One word of warning: 18mm for the connectors on the bottom is ... well, sketchy. You will need angled adapters for literally every connector, which means you'll lose a lot of I/O as connectors are covered up by others. I measured some of the cables currently connected to my PC, and not a single one is below 18mm for the housing itself, let alone housing + bent cable. The shortest USB 2.0 cable protruded by 20mm at the end of the (short, stiff) strain-relief, with USB-C cables at >30mm and other cables ranging from 25-40mm. The only ones that would pass are my sort of internal (routing from the bottom to the back of the Meshlicious) ADT-link angled DP adapter cables, which stick out 9-10mm (a bit difficult to measure).


I'm also curious as to the intended airflow paths here. You have the PSU intake + a vent behind the motherboard on one side, and radiator fans on the other, with a PSU exhaust on top. With the radiator fans exhausting air, it seems to me that they will likely suck air in through the PSU exhaust vent, as that is the closest vent to the radiator. You have a shroud surrounding the PSU at the top (I'm assuming that is to avoid air being sucked in here?) but if that is effective then there's not many other places for those fans to get air from. The space behind the motherboard is slim and restrictive, plus the air will have to take a long and crooked path to get to the radiator, adding a lot of restriction. Depending on panel fitment you'll have some air creeping in through the cracks, but likely not a lot. So the fans will not only have to fight the radiator's resistance to airflow, but also fight a very restrictive case layout overall. I would be surprised if this didn't change thermals quite noticeably compared to your open-bench mockup. Have you considered boxing in that setup with cardboard or something similar to emulate the final airflow layout?
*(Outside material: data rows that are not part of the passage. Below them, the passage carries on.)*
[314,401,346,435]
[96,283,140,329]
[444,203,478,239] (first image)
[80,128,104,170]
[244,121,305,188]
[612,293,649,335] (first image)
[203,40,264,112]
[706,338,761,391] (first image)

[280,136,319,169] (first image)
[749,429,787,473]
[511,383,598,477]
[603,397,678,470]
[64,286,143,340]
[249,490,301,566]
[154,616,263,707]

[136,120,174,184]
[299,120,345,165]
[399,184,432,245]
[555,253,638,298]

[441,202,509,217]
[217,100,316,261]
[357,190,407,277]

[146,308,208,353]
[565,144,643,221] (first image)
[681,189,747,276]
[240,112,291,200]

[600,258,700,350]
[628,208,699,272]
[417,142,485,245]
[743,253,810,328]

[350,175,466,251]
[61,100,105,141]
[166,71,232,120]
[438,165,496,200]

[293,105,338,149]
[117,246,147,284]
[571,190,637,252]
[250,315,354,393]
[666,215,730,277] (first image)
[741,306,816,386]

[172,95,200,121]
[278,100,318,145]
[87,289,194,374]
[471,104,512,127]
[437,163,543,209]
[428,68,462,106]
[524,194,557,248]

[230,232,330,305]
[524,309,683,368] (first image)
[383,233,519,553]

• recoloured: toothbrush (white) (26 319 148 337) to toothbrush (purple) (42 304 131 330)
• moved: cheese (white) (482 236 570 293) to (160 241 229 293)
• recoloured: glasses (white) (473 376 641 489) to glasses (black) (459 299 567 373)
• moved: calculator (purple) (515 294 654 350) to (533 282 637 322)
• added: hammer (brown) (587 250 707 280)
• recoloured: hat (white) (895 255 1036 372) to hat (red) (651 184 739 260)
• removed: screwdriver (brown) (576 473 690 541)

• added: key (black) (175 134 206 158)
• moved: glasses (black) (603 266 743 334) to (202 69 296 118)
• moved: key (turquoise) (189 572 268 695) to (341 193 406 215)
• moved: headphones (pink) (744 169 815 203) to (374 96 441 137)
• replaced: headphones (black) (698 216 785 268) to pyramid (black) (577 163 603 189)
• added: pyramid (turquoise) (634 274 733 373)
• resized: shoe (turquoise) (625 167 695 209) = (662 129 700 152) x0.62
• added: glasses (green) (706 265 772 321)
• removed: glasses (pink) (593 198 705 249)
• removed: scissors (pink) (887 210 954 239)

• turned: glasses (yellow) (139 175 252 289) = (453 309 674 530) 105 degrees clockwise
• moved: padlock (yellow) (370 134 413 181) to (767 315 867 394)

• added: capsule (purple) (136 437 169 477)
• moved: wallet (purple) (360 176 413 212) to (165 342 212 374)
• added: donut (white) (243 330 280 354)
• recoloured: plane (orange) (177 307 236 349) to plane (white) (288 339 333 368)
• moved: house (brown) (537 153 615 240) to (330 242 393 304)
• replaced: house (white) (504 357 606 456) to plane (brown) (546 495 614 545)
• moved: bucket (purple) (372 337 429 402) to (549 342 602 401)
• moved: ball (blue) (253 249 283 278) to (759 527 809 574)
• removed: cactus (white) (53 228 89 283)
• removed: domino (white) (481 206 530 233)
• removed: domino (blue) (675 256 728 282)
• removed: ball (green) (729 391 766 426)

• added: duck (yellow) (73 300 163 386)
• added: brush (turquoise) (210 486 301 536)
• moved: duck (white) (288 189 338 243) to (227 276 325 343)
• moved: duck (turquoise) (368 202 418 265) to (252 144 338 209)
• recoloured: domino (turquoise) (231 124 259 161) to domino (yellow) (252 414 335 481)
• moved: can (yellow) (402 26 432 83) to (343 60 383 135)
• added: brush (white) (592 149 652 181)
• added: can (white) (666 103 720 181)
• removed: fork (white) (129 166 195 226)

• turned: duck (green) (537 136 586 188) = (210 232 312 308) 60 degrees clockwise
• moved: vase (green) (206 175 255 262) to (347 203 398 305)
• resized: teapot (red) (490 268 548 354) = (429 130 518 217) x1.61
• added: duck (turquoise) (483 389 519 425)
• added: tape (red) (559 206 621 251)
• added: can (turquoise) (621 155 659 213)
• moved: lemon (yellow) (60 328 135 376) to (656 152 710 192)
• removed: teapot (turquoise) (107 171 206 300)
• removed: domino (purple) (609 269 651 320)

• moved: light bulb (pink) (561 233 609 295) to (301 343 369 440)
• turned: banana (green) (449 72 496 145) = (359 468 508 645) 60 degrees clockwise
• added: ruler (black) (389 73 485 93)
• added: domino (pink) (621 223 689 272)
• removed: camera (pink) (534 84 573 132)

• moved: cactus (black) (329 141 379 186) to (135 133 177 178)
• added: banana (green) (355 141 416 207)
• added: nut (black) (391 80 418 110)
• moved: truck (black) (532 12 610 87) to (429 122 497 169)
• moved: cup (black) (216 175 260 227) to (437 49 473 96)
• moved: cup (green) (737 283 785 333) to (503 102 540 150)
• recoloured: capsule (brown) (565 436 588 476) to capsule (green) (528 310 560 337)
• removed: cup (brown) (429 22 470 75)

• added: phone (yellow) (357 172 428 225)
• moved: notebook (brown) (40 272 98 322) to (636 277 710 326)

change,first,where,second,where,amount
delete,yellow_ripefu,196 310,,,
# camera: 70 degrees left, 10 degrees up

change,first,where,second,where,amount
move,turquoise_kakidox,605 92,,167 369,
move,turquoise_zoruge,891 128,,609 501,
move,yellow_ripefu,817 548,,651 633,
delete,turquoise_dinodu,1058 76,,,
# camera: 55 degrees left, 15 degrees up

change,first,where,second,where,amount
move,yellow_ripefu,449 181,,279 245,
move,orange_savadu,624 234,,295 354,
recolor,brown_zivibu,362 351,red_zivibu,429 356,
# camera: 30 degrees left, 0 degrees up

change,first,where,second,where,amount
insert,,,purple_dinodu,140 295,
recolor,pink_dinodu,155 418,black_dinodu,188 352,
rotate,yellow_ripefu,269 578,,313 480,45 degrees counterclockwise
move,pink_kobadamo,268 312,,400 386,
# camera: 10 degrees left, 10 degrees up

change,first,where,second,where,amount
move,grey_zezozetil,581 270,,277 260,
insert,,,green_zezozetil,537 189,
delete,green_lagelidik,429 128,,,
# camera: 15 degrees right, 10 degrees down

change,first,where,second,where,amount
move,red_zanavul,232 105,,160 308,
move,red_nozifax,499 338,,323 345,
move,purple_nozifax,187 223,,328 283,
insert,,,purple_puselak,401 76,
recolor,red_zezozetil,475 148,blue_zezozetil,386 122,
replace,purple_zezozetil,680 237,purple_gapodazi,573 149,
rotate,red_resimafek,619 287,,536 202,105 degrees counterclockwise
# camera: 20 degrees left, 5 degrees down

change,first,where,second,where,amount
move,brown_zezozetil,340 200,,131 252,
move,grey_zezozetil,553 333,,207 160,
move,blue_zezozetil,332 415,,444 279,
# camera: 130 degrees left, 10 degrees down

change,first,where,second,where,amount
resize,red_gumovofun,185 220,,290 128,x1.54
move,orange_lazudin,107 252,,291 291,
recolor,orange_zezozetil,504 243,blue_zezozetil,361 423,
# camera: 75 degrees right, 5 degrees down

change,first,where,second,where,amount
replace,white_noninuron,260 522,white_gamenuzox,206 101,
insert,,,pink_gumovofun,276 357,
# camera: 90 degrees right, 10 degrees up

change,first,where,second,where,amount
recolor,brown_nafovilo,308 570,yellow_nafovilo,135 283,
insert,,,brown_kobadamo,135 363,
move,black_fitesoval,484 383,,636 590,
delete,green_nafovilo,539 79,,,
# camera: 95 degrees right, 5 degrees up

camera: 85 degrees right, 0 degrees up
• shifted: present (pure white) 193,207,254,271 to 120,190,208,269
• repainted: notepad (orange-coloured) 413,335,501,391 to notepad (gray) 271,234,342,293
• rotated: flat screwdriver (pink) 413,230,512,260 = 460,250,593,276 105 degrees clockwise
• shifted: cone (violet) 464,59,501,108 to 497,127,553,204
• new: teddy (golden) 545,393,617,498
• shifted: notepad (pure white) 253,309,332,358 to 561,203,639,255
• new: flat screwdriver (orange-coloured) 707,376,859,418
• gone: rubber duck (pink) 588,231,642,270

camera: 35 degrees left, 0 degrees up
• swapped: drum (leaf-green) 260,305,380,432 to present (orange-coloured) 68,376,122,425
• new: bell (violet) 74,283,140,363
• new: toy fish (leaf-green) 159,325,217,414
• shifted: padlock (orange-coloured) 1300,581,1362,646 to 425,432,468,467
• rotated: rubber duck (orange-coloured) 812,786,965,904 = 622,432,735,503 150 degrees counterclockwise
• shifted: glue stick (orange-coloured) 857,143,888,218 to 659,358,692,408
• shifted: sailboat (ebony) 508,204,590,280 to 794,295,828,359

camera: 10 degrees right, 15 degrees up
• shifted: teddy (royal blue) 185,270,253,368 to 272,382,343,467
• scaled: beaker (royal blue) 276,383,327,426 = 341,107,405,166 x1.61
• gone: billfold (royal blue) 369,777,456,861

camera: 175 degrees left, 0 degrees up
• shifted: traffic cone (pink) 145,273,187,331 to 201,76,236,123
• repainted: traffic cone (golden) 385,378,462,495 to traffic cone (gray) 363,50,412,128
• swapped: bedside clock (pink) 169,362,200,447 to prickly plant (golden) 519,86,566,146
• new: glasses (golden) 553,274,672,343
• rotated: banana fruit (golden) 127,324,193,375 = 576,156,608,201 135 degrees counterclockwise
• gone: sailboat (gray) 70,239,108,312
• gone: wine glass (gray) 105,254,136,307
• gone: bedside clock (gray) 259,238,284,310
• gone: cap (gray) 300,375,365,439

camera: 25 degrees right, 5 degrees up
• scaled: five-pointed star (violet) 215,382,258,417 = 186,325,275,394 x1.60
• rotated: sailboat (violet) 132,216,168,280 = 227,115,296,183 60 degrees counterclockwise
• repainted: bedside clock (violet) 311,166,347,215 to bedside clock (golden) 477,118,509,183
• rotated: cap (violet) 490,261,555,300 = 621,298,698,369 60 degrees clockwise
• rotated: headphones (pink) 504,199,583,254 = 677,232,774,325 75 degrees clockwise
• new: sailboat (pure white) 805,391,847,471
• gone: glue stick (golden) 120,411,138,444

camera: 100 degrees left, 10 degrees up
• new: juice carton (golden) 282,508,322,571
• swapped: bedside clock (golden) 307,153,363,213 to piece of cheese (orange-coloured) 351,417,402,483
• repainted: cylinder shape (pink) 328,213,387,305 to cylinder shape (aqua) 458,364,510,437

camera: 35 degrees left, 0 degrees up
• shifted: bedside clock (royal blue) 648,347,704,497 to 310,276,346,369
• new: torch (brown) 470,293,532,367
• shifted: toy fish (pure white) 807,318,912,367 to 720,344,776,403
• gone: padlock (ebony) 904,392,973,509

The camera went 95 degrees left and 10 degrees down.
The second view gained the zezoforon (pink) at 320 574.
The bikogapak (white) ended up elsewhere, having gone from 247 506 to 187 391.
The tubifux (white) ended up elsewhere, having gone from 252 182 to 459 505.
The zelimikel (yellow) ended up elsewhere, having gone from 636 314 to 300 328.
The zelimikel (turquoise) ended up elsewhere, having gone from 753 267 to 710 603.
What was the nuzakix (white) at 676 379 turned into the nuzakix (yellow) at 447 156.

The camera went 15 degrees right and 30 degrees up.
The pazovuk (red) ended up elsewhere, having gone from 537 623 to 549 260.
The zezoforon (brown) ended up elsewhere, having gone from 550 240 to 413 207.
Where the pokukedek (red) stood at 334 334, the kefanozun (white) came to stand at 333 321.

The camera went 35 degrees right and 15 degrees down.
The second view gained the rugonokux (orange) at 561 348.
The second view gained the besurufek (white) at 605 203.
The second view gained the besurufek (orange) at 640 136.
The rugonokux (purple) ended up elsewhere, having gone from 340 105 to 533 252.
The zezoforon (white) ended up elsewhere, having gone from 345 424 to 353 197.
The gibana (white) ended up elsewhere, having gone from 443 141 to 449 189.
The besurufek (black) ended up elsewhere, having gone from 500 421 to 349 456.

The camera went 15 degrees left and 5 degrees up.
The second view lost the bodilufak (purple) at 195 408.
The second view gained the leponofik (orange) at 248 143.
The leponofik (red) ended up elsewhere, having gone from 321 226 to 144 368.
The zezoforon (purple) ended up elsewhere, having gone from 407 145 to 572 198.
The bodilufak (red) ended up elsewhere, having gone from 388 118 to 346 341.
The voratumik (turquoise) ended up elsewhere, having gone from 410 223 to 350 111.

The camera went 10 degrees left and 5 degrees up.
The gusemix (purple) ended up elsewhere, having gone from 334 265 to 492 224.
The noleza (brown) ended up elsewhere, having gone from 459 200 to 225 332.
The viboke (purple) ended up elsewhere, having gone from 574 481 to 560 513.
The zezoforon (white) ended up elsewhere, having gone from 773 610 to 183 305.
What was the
If you're crazy confident enough to strip your PSU (I would strongly recommend having a perforated metal casing made for it, as PSU switching might swamp your case with RF noise and might make your PCIe riser unusable), you could drastically improve airflow by adding a top fan - it would fit a 140mm fan there, right? Either as an intake with exhaust rad fans, or the opposite, that would provide a lot of fresh air to your components and radiator both.